I would suggest using DOMDocument::loadHTMLFile() method instead of DOMDocument::load() (as load() is strictly for reading XML, not HTML).
The reason why you're getting the whole document, is because you are querying the entire document for a element called "content". There is no such HTML element. Instead you should be using
$dom->getElementsByTagName('p');
This will grab all the tags in the HTML document, and then you can loop over that. The primary reason why querying tags with "p" doesn't work, is because you need to load the document as strict HTML, and not use the default XML.

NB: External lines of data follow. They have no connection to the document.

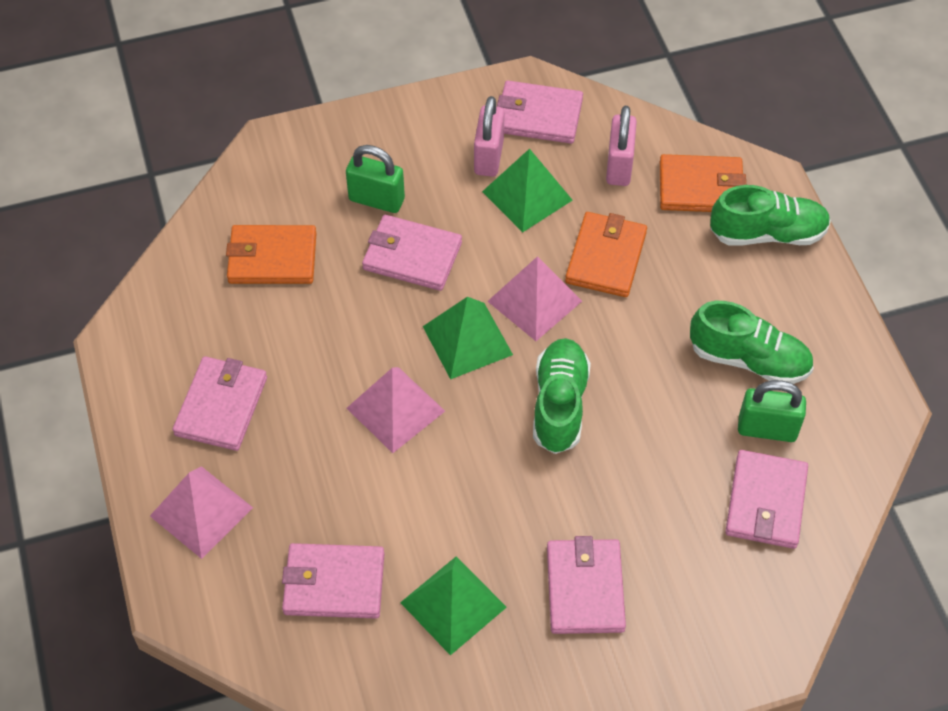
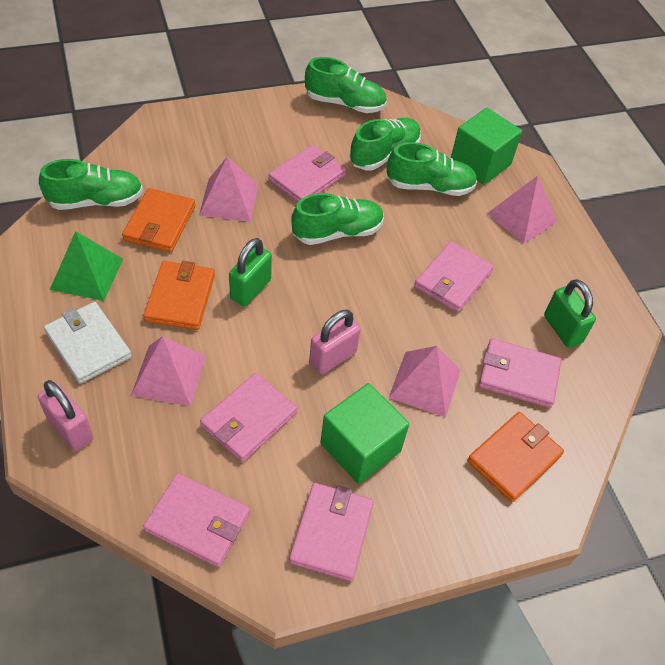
green cube: 0 -> 2
green pyramid: 3 -> 1
green shoe: 3 -> 5
pink pyramid: 3 -> 4
white wallet: 0 -> 1

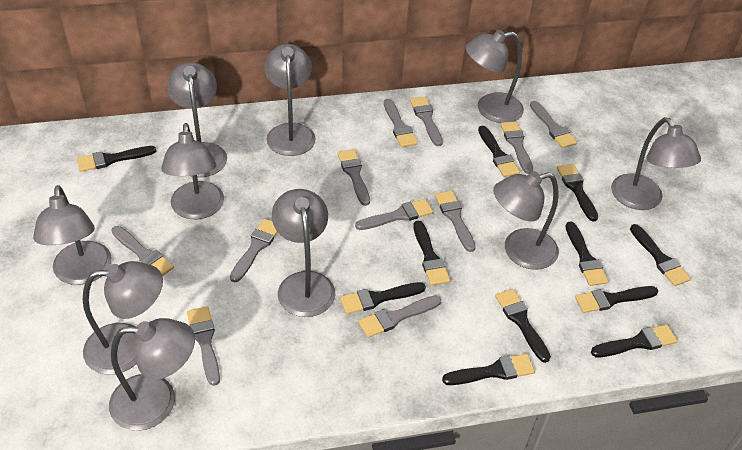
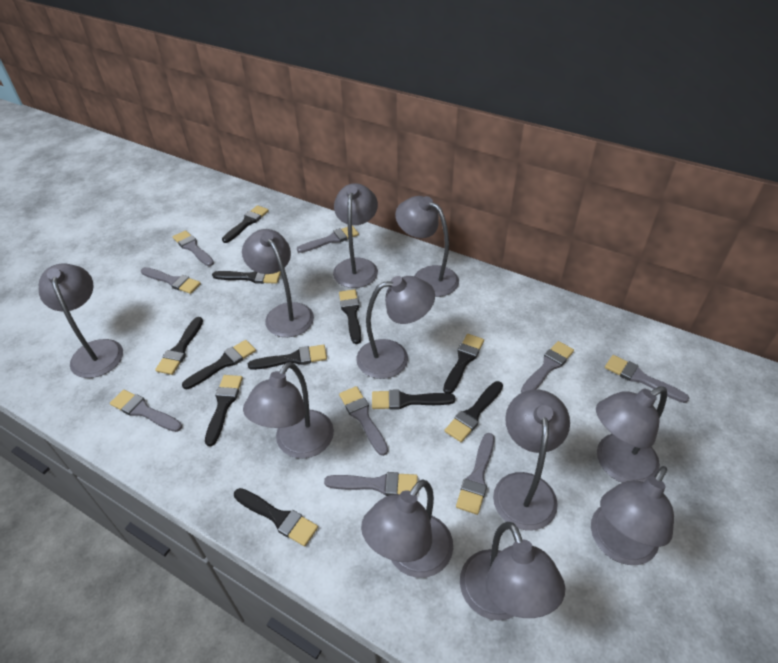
grey brush: 11 -> 9
grey lamp: 10 -> 11

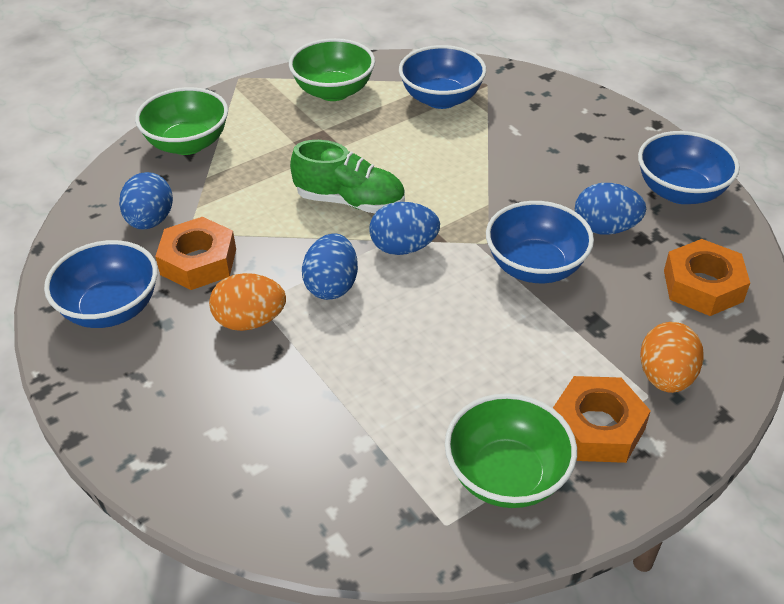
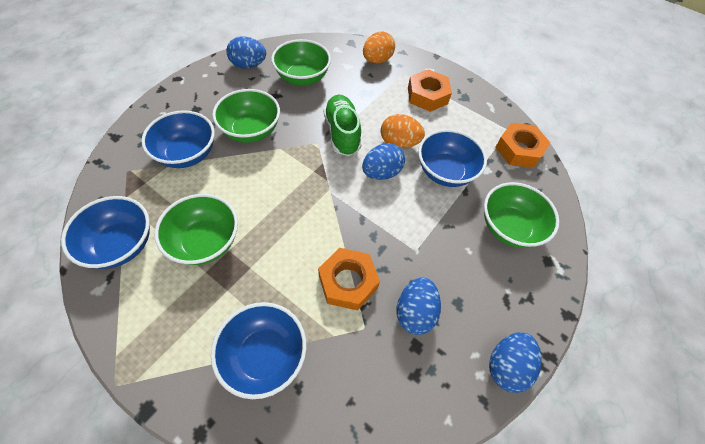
green bowl: 3 -> 4

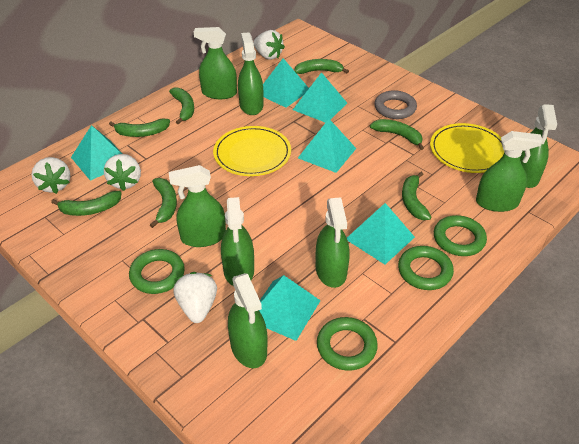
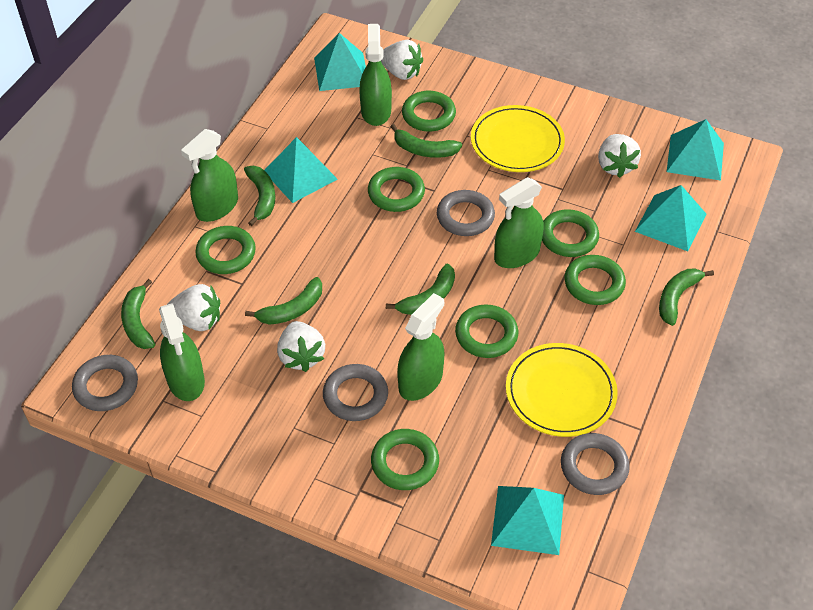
green banana: 7 -> 6
green ring: 4 -> 7
green spray bottle: 8 -> 5
grey ring: 1 -> 4
turquoise pyramid: 6 -> 5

OK, well I don't understand why you're having problems, but I just tried what I suggested with the URL you provided, and got a proper print out of all the text of each <p> tag.
Here's the code:
$doc = new DOMDocument();
$doc->loadHTMLFile("http://boomkat.com/downloads/601228-goat-world-music");
$content = $doc->getElementsByTagName("p");
foreach($content as $element) {
Util::debug($element->textContent); // helper method similar to PHP's var_dump()
}
Here's the results I was able to print to the screen:
string(91) "Residual Echoes have come up with a really rather lovely disc of psychedelic folk goodness."
string(8) "MAMMATUS"
string(8) "Mammatus"
string(17) "ROCKET RECORDINGS"
string(45) "MP3 Download // £2.95FLAC Download // £3.95"
string(0) ""
string(19) "SERPENTINA SATELITE"
string(16) "Mecanica Celeste"
string(17) "ROCKET RECORDINGS"
string(45) "MP3 Download // £3.95FLAC Download // £4.95"
string(0) ""
string(12) "SUNCOIL SECT"
string(25) "One Note Obscures Another"
string(17) "ROCKET RECORDINGS"
string(45) "MP3 Download // £6.99FLAC Download // £7.99"
string(0) ""
string(16) "TEETH OF THE SEA"
string(10) "Hypnoticon"
string(17) "ROCKET RECORDINGS"
string(45) "MP3 Download // £2.50FLAC Download // £3.50"
string(52) "Proggy kosmiche rock from London's Teeth Of The Sea."
string(16) "TEETH OF THE SEA"
string(21) "Orphaned By the Ocean"
string(17) "ROCKET RECORDINGS"
string(45) "MP3 Download // £5.99FLAC Download // £6.99"
Was this something you were doing in the code?